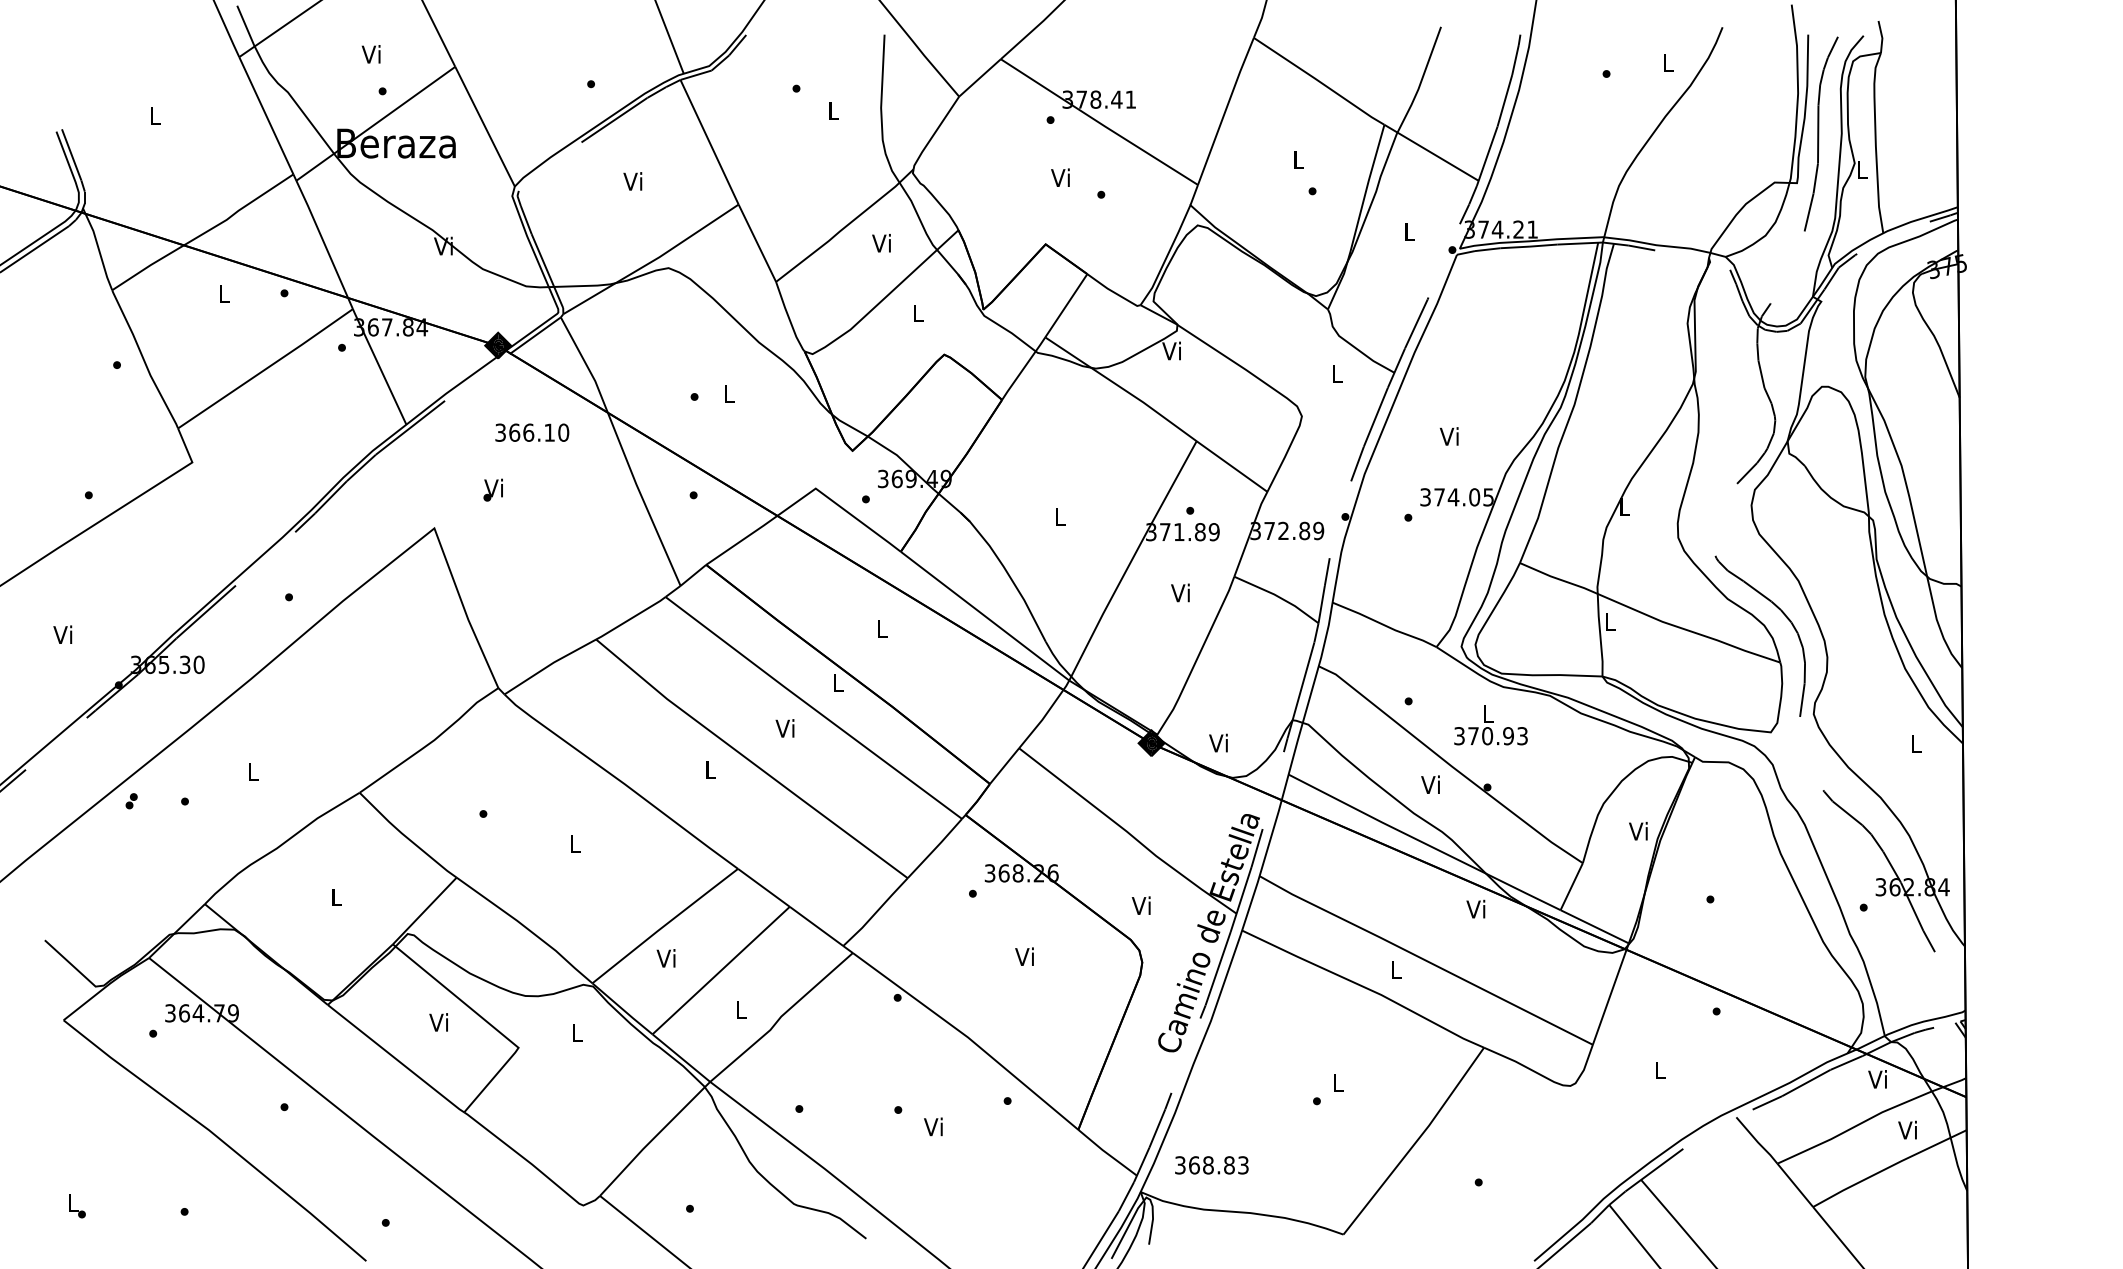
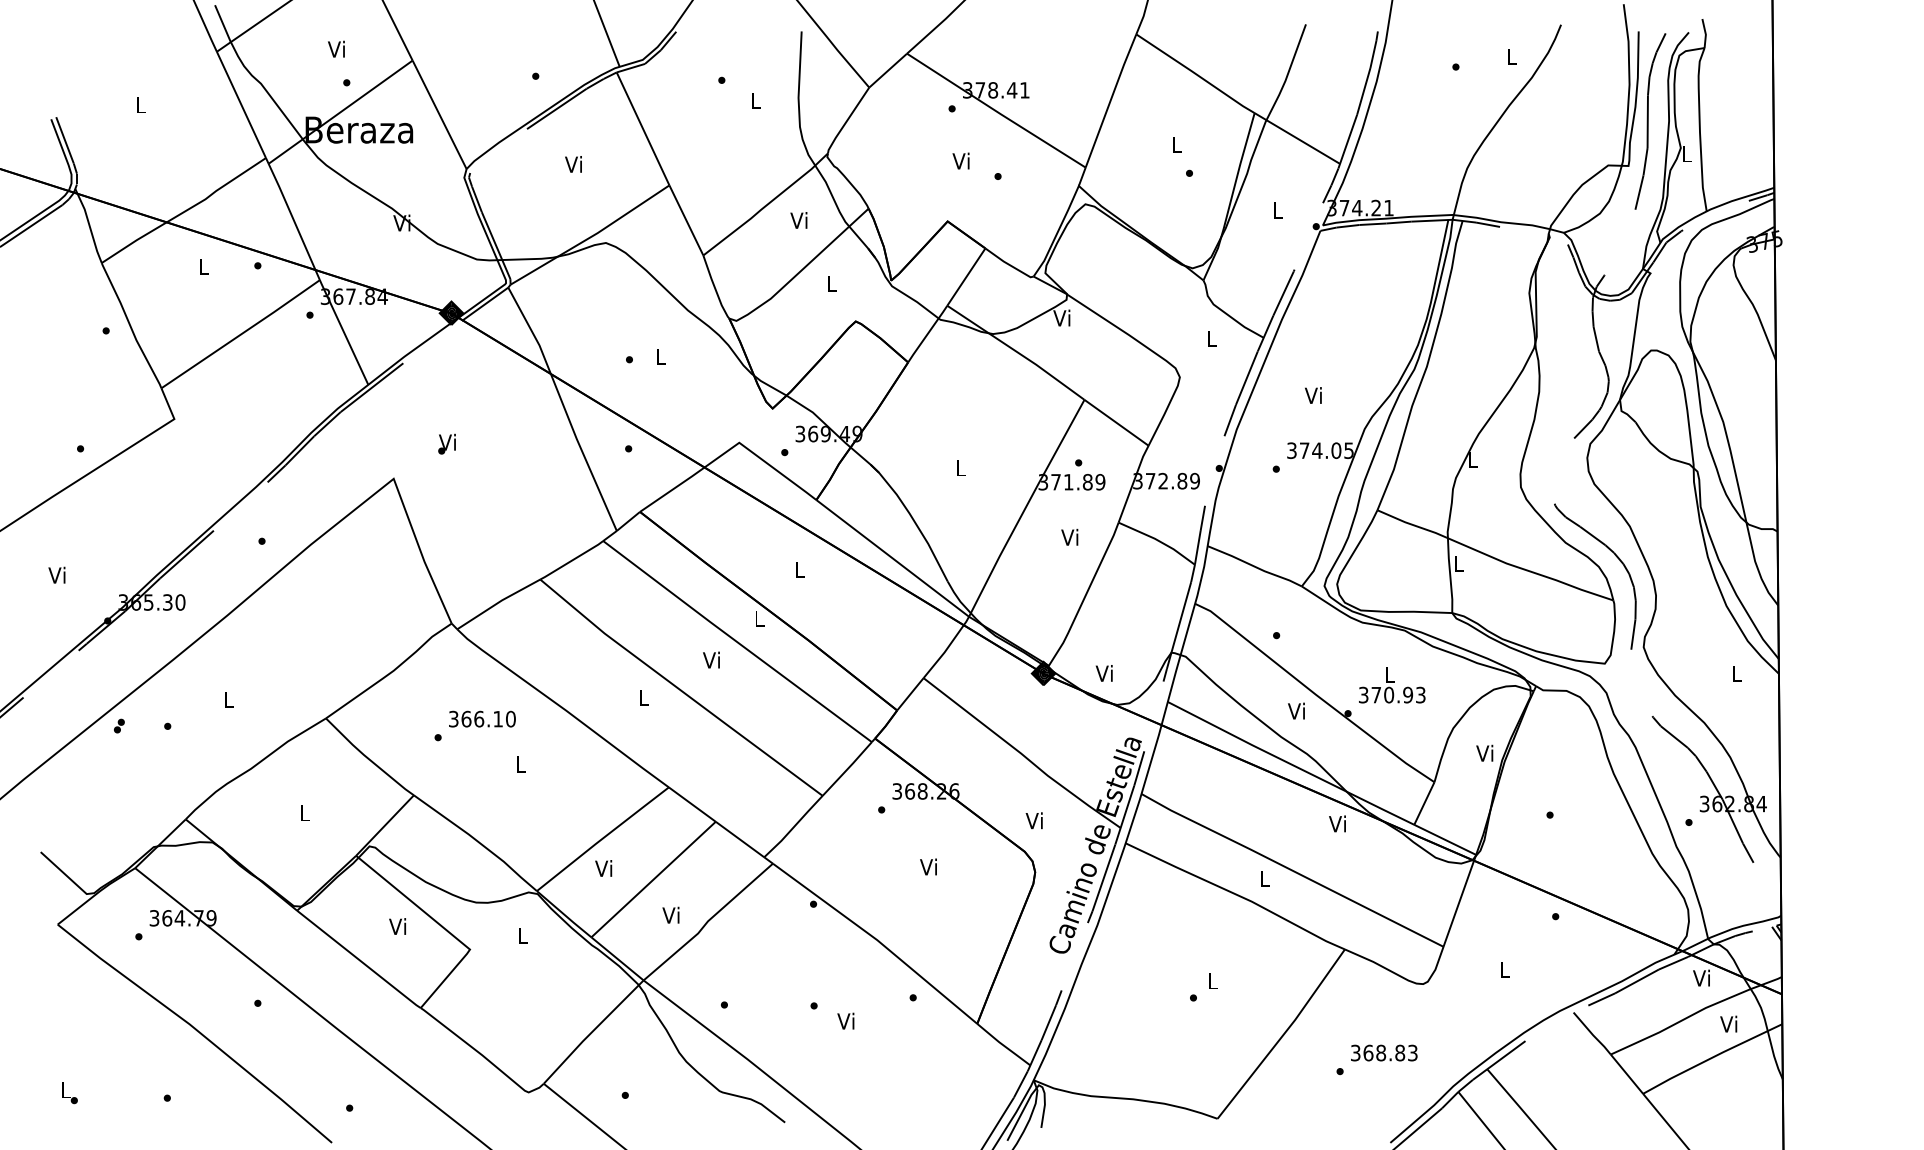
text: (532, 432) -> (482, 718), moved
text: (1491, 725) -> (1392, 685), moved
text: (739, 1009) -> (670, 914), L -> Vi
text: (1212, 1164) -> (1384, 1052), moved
...
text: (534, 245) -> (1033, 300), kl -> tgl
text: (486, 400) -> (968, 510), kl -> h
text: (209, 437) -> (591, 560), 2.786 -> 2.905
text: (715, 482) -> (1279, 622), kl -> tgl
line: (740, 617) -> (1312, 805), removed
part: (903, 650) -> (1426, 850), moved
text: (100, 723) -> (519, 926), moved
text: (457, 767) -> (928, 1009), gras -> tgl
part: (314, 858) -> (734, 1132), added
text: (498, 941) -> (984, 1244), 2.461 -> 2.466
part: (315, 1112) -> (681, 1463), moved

• **Work instruction**
Should a line in the material contain "text", copy it.

• **Response area**
text: (532, 432) -> (482, 718), moved
text: (1491, 725) -> (1392, 685), moved
text: (739, 1009) -> (670, 914), L -> Vi
text: (1212, 1164) -> (1384, 1052), moved
text: (534, 245) -> (1033, 300), kl -> tgl
text: (486, 400) -> (968, 510), kl -> h
text: (209, 437) -> (591, 560), 2.786 -> 2.905
text: (715, 482) -> (1279, 622), kl -> tgl
text: (100, 723) -> (519, 926), moved
text: (457, 767) -> (928, 1009), gras -> tgl
text: (498, 941) -> (984, 1244), 2.461 -> 2.466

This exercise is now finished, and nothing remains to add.